I built Ember after spending years in tools that promised productivity through endless features dashboards to configure, workflows to optimize, systems to maintain.

I found myself managing the tool more than doing the work.

When a tool becomes something you need to work on, instead of something that helps you work, it stops being useful. Ember is my response to that experience.


I believe focus is a choice

Good work requires space.
Not constant updates.
Not interruptions disguised as collaboration.

I designed Ember to support intentional work where you decide when to engage, and the tool supports you quietly when you do.


I believe finishing matters more than tracking

Activity is easy to measure.
Progress is harder and more meaningful.

Ember does not track your behavior, score your productivity, or pressure you with metrics.
It helps you choose what fits the time you actually have and move it to done.


I believe planning and doing are different modes

Future work should be intentional, not overwhelming.
Current work should be clear, not cluttered.

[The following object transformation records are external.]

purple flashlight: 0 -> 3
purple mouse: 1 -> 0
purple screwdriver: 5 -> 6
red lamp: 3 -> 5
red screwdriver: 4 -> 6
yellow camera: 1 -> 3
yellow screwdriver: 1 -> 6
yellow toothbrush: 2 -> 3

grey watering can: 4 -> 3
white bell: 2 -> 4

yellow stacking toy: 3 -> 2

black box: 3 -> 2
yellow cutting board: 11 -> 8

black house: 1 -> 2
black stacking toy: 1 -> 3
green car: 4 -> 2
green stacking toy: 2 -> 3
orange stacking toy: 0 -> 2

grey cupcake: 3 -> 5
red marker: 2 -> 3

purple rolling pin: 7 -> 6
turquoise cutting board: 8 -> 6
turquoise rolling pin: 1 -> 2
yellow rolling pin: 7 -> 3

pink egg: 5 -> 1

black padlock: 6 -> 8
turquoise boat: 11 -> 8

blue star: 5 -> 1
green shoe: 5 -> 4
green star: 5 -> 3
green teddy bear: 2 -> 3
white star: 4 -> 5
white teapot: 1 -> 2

That’s why Ember separates planning from execution and keeps both simple.


I believe collaboration should be calm

Real collaboration doesn’t require constant chatter.

Ember has:

  • No notifications
  • No comments
  • No activity feeds
  • No inbox spam

Teams check progress deliberately, not reactively.
Conversations happen where they belong.
Work stays clear.


I believe tools should respect their users

Your data is yours.

Ember:

  • Does not sell user data
  • Does not track individual behavior
  • Does not run ads
  • Does not train AI on your work

Only what’s necessary to operate the service is collected, nothing more.


I believe limits create clarity

Ember is intentionally opinionated.

There are no endless settings, no custom workflows, and no feature sprawl.
These limits reduce complexity, prevent chaos, and keep work understandable over time.


I believe software should feel human

I build Ember independently, in the EU, with care for:

  • Long-term sustainability
  • Clear design decisions
  • Honest pricing
  • Calm software that ages well

This is not growth-at-all-costs software.
It’s software meant to be trusted.


What Ember will never be

  • A notification machine
  • A surveillance tool
  • A productivity scorekeeper
  • A platform that competes for your attention

If a feature adds noise, pressure, or distraction it doesn’t belong here.


What Ember is here for

To help you:

  • Focus without stress
  • Plan without overwhelm
  • Collaborate without noise
  • Finish work intentionally

Work doesn’t need more urgency.

It needs clarity, focus, and space to breathe.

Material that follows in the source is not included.